Alignments can be generated using a number of different software. For more details on how to generate alignments please refer to https://github.com/alexdobin/STAR or https://github.com/DaehwanKimLab/hisat2
abridge --help
usage: abridge [-h] [-o OUTPUT_DIRECTORY]
(-isam INPUTSAMFILENAMES | -iabr INPUTABRFILENAMES) -g GENOME
[-cmp] [-dcmp] [-r] [-H] [-l LEVEL] [-ss] [-igqual]
[-qual QUALITY] [-gsc] [-gm] [-gs] [-gu] [-sq] [-aq] [-q]
[-n CPU] [-run_diagnostics] [-p POSITIONS] [-rp READ_PREFIX]
[--keep_intermediate_error_files]
[--error_directory ERROR_DIRECTORY]
Compress alignments for storage, decompress from compressed file, view alignments from random locations and generate coverages
optional arguments:
-h, --help show this help message and exit
-isam INPUTSAMFILENAMES, --inputsamfilenames INPUTSAMFILENAMES
Enter the name of the alignment file you wish to compress. Alignments in SAM format only is expected. Ensure that the file is sorted by coordinate. Also, files must have the header section with the reference information available. You can compress only one file at a time.
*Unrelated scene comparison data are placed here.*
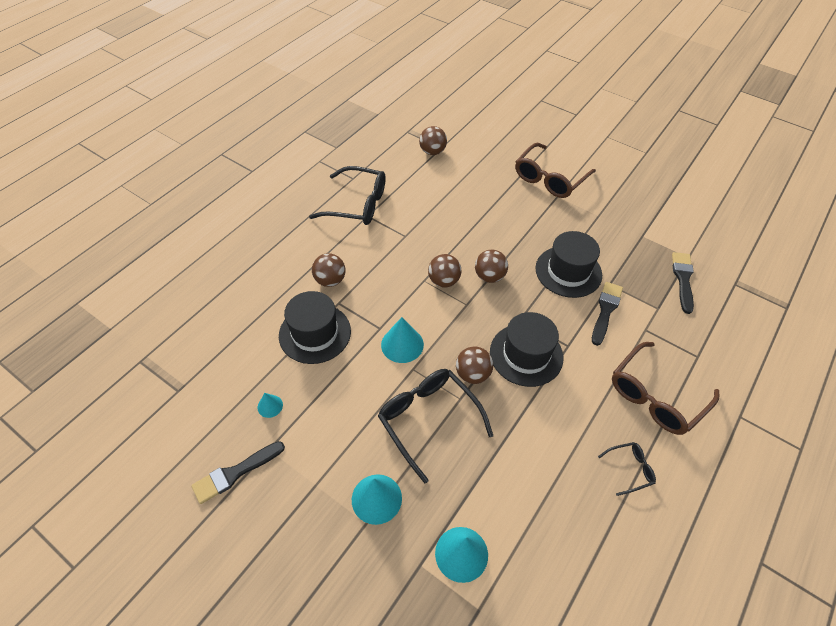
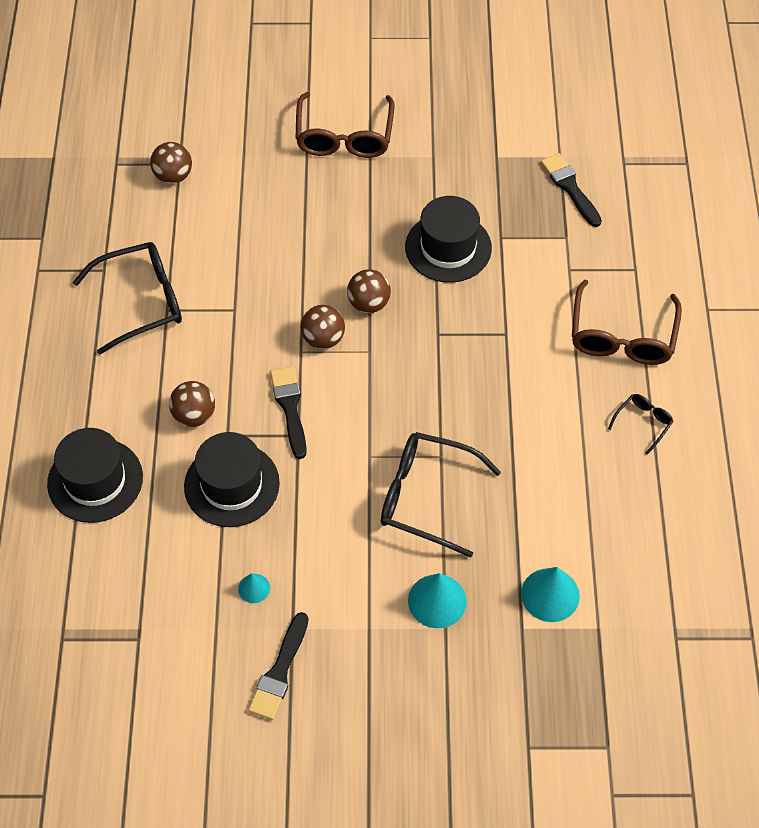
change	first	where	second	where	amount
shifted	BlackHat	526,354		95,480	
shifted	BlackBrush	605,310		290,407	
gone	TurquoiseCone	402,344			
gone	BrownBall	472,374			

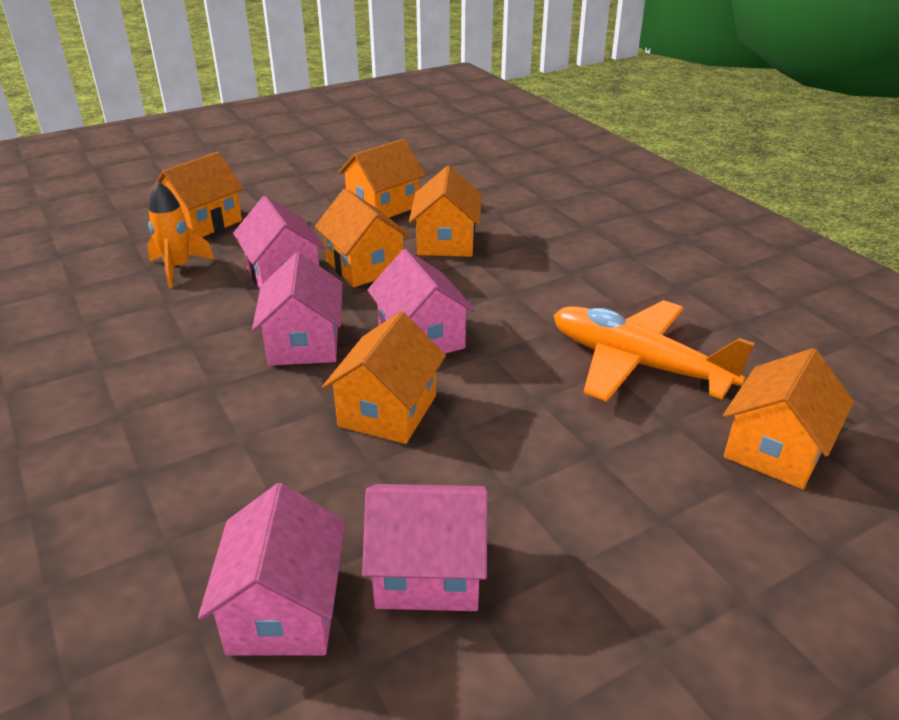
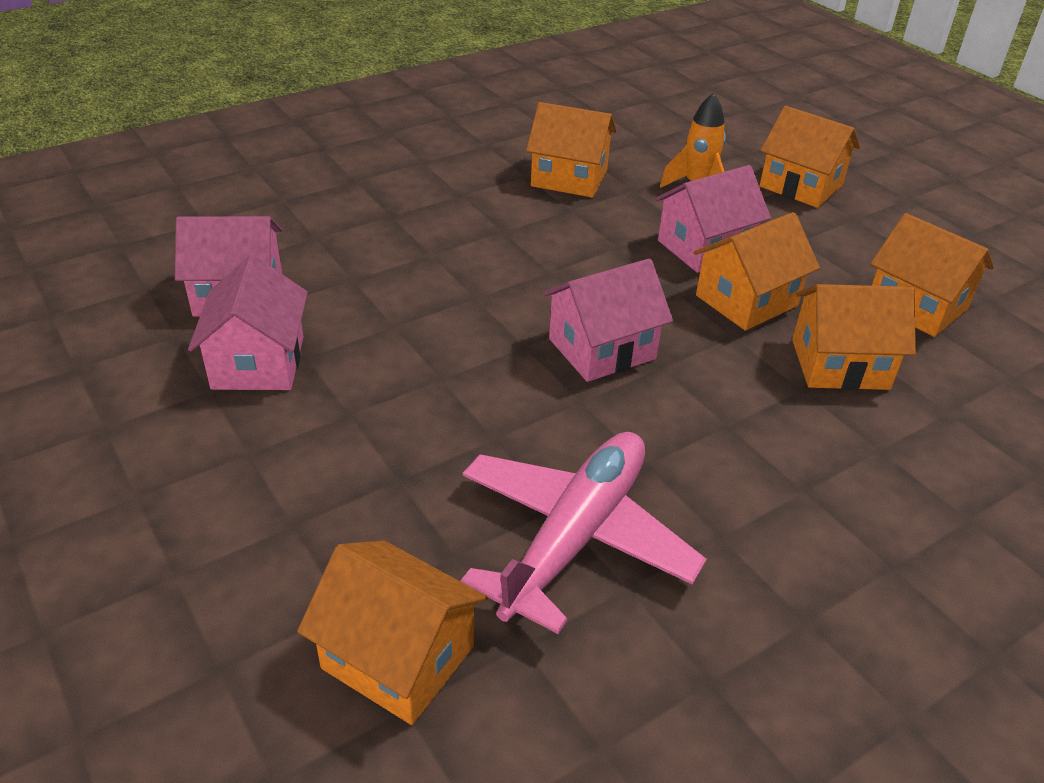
change	first	where	second	where	amount
repainted	OrangePlane	637,364	PinkPlane	576,536	
shifted	OrangeHouse	388,411		569,178	
gone	PinkHouse	304,343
-iabr INPUTABRFILENAMES, --inputabrfilenames INPUTABRFILENAMES
Enter the name of the compressed alignment files you wish to merge. These files must be compressed using abridge. You can decompress only one file at a time.
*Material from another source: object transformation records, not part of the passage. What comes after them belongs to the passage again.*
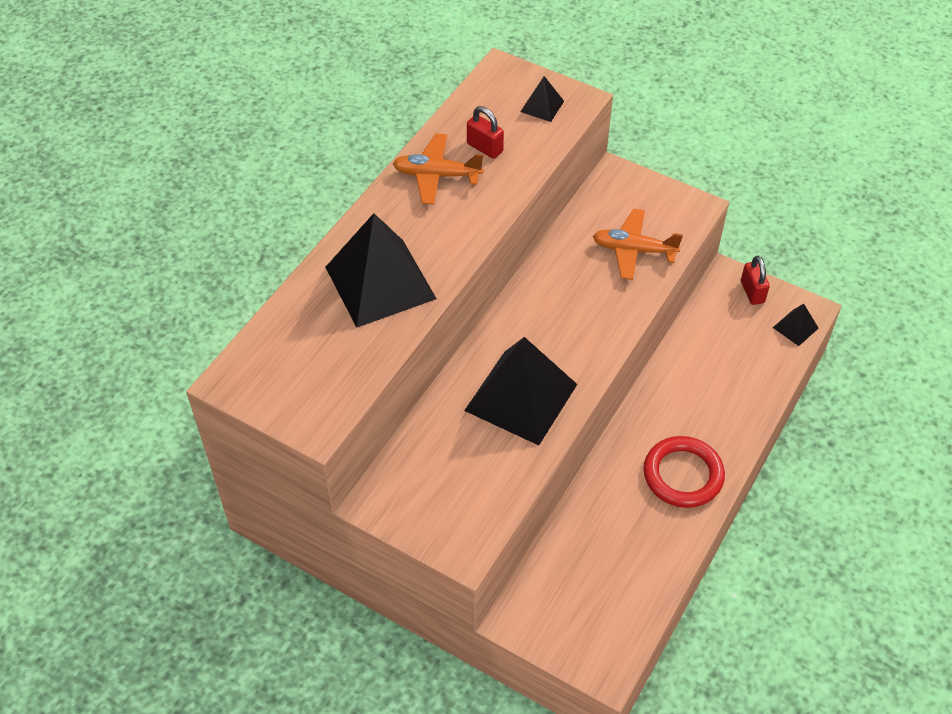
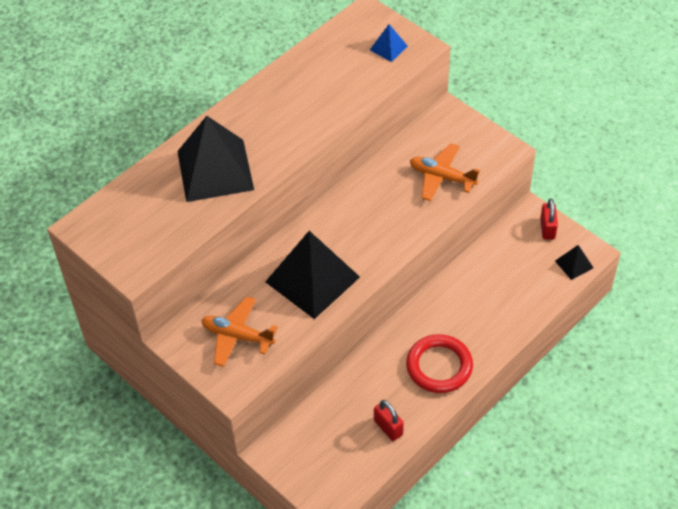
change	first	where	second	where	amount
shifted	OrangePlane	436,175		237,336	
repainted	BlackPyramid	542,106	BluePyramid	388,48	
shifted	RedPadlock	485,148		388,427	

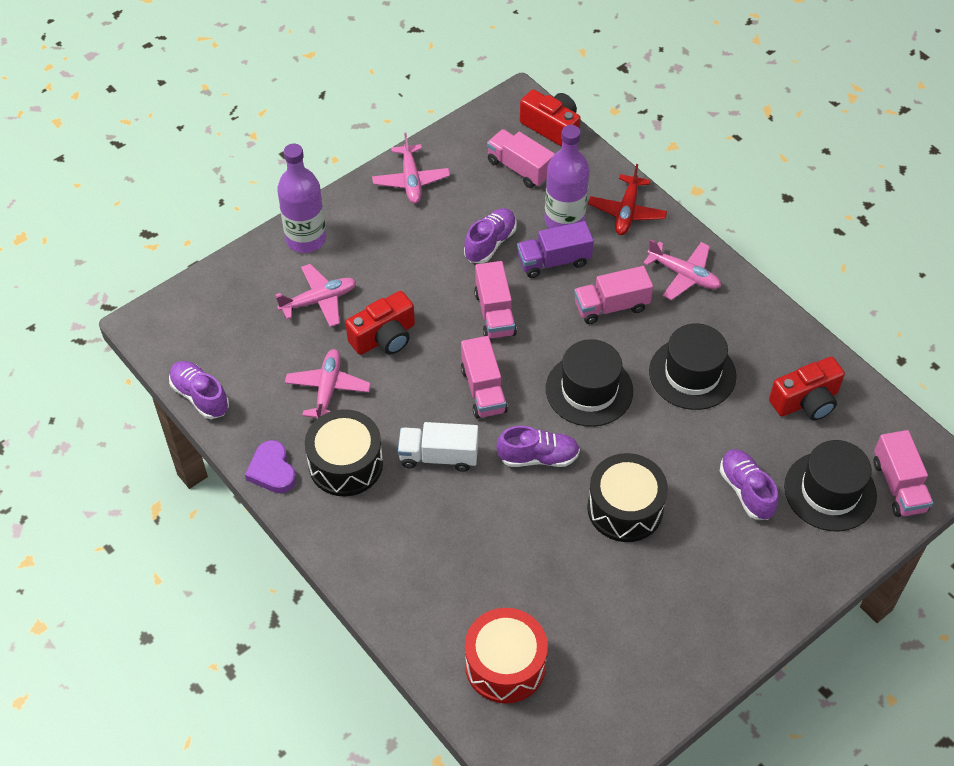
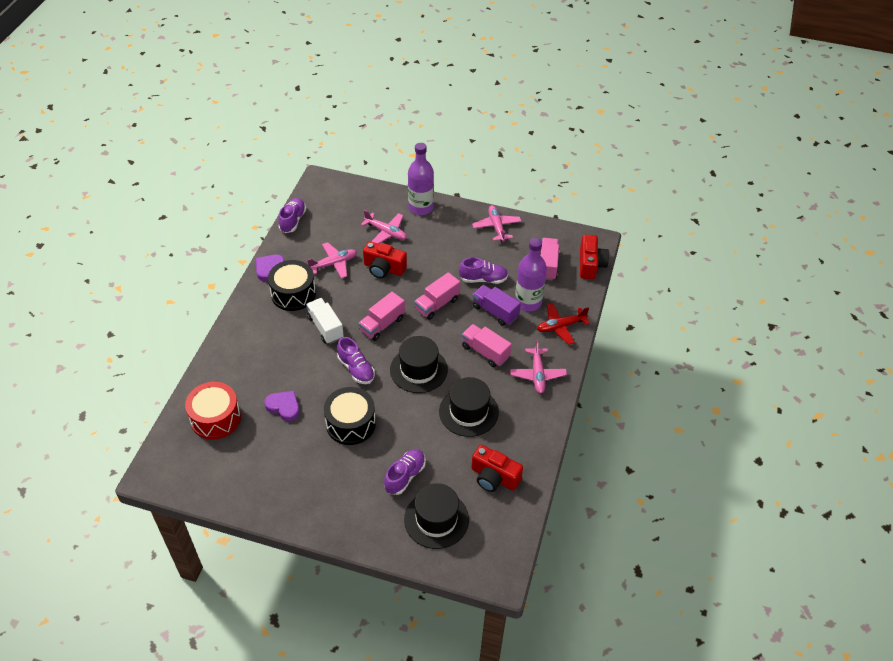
change	first	where	second	where	amount
new			PurpleHeart	284,407	
rotated	PinkPlane	411,180		496,227	120 degrees clockwise
gone	PinkTruck	898,485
-cmp, --compress Set this option if you wish to compress the alignment file
-dcmp, --decompress Set this option if you wish to decompress the alignment file
-r, --random Retrieve alignments from random locations
-H, --header Print only the header of reference sequences during decompression
Required arguments:
-o OUTPUT_DIRECTORY, --output_directory OUTPUT_DIRECTORY
Enter the name of the output directory. If nothing is specified then the compressed file will be put in the same location as the input samfile
-g GENOME, --genome GENOME
Enter a single fasta file for the reference
Optional arguments:
-l LEVEL, --level LEVEL
This can accept an integer from the set (1,2,3). If level is set to 1 then abridge will perform the fastest but low compression. abridge will use brotli to compress. Decompression will be fast. Setting level to 2 will prompt abridge to perform the medium level compression using 7z. Compression will take time but decompression will be fast. If level is set to 3 then abridge will perform the best compression using 7paq. Both compression and decompression will take average time to complete
-ss, --ignore_scores Request abrigde to store the quality scores and the alignment score
-igqual, --ignore_quality_scores
Ignore all quality scores
-qual QUALITY, --quality QUALITY
Enter dummy quality scores while decompressing
-gsc, --ignore_soft_clippings
No soft clippings will be stored. Read will be trimmed down to only the portion which matched to nucleotides in the reference
-gm, --ignore_mismatches
All mismatches will be ignored
-gs, --ignore_sequence
No nucleotide sequence will be produced during decompression
-gu, --ignore_unmapped_reads
Request abridge to discard all reads that are unmapped
-sq, --save_all_quality_scores
Request abridge to save all quality scores
-aq, --save_exact_quality_scores
Adjust quality scores for matched bases to achieve better encoding. For more details please check ...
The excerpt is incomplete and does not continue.